New York — since we can never forget New York — contains the nation in microcosm. Many sounds compete but none are dominant: A$AP Mob is the hub of fashion rap; the dramatic successes of Cardi B, emergence of A Boogie Wit da Hoodie, and continued presence of French Montana epitomize the Southern connection; Joey Bada$$ tends the same ideological flame on the East Coast that Kendrick and company do on the West; street artists like Don Q and A$AP Twelvyy (and the Wu-Tang Clan) continue the city’s indigenous hardcore tradition; and 6ix9ine, a Bushwick punk rapper (and confessed sex criminal), had the top song on Soundcloud last week before being knocked off by a new batch of XXXTentacion tracks.

By blurring accents with vocoders, prioritizing instrumentals over lyrics, and focusing content on a narrow set of universal tropes, the recipe for trap becomes uncommonly available for copying by non-black artists. The burgeoning career of Rich Chigga shows how the formula is being adopted across color and national lines, but the ultimate exemplar of facsimile trap is Post Malone, who’s maintained a strong chart presence all year despite a lack of critical enthusiasm: His December 2016 album Stoney has hovered in the upper reaches of the Billboard 200 for most of 2017, and his single “Rockstar” perched recently atop the Hot 100 for eight weeks before finally being dethroned by an Ed Sheeran–Beyoncé duet.

“Rockstar” cites Jim Morrison and Bon Scott, but the rocker Post seems most reminiscent of is Presley; much like Elvis with rock music, Post seems to have cracked many of the protective codes that have maintained black centrality in hip-hop.

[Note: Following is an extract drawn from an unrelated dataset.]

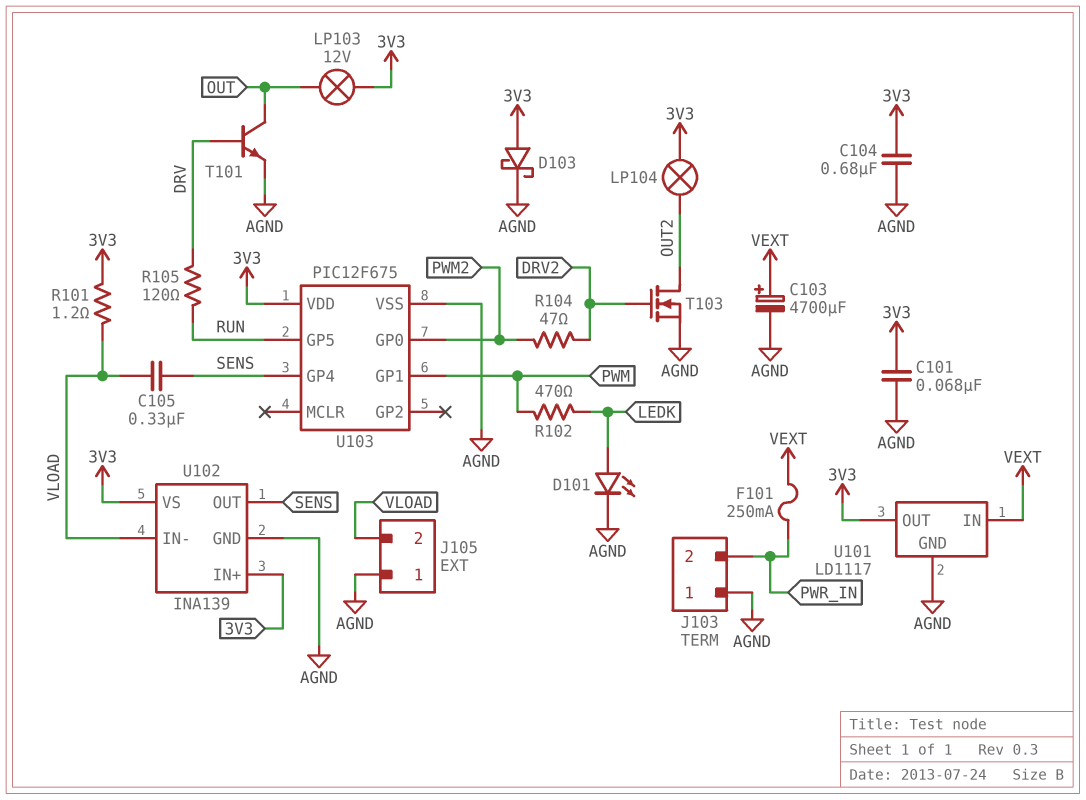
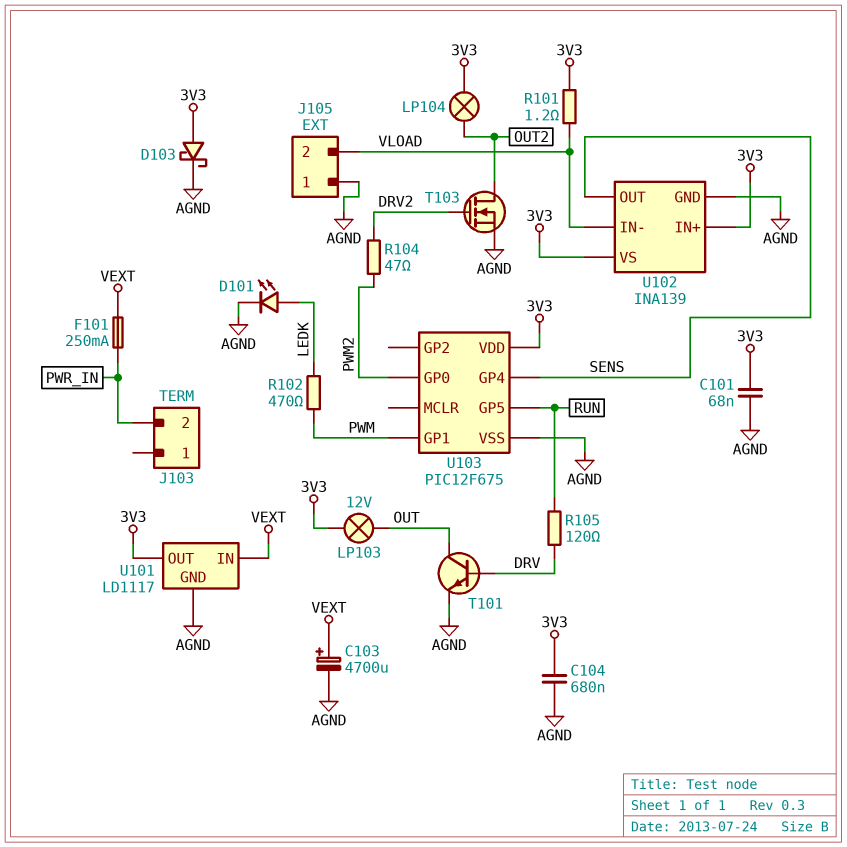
C105: 330nF (SENS, VLOAD) -> none
J103 pin 1: AGND -> none

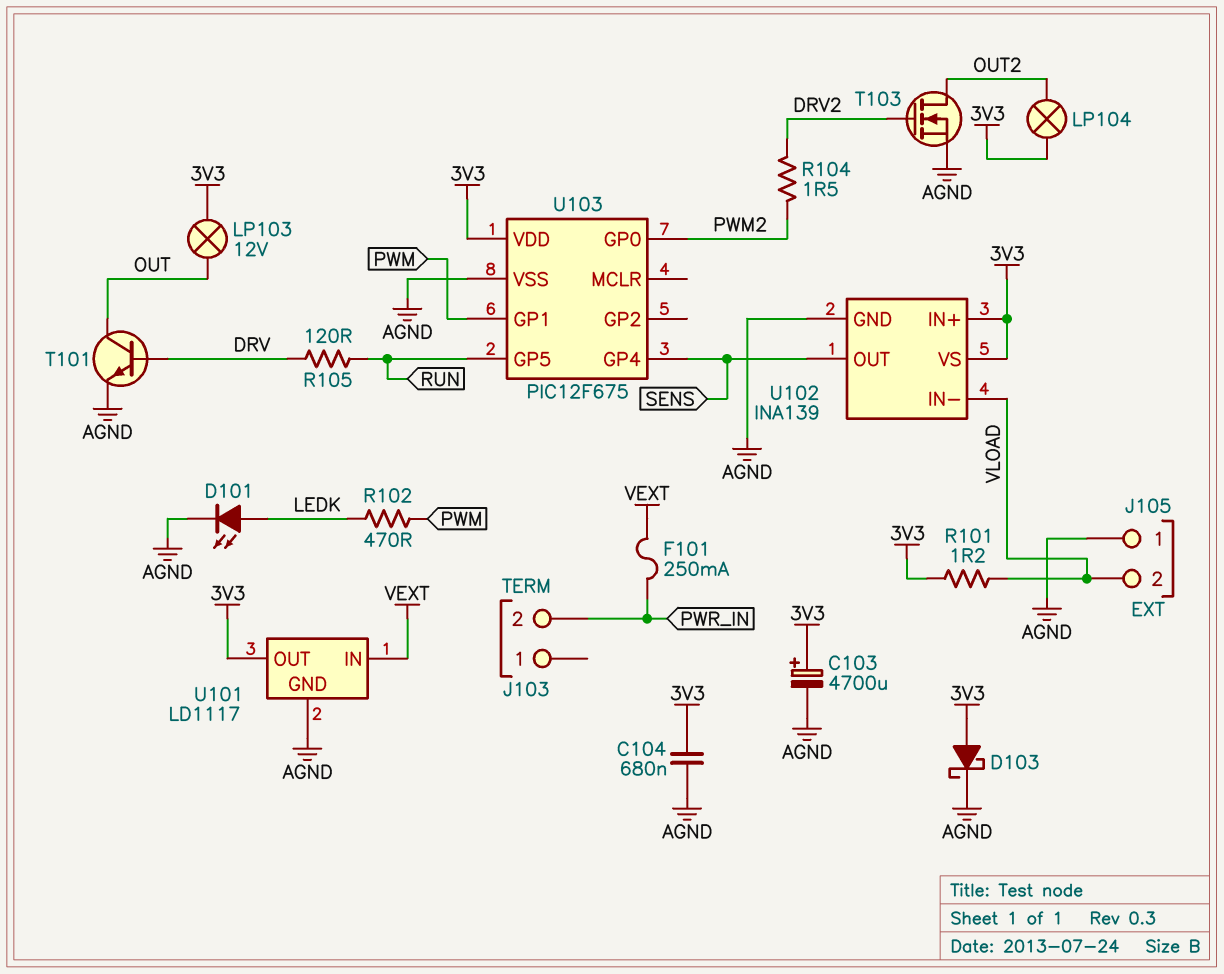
C101: 68nF (3V3, AGND) -> none
C103: 4700uF (plus VEXT, minus AGND) -> 4700uF (plus 3V3, minus AGND)
R104: 47 (DRV2, PWM2) -> 1.5 (DRV2, PWM2)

Time will tell if others follow in his wake, but for now the forecast for gentrification looks doubtful. “Rockstar” is Post’s song, one where he fucks “hoes,” pops “pillies,” cites “shot-tas” and “homies,” and quotes a gun going “grr-ra-ta-ta-ta,” but what anchors the song is 21 Savage’s presence; without 21’s co-sign to lend the proceedings some measure of “realness” and shield Post from charges of culture theft, Post wouldn’t have dared to take his mimicry so far.

21’s style is curt, contemptuous, and quietly witty, and his reputation for honest violence remains a critical resource in a landscape where clothes, cash, and intoxicants take precedence. Efficient, locked in, and unshowy, he’s the beating heart of contemporary rap; it’s impossible to pass as a serious artist without paying him (or someone like him) for an expensive and impermanent transfusion. Everyone can listen to rap and anyone can call themselves a rapper, but the arbiters of taste in rap remain younger artists, producers, and listeners from a black, economically disadvantaged background. The keenness of their judgment has been vital in rap’s rise to cultural primacy in the greater world, and though the day has yet to come when they themselves are honored as they deserve, the fact that rap’s ascendancy can no longer be denied is a rare encouraging sign in a year otherwise defined by deadlock and regression.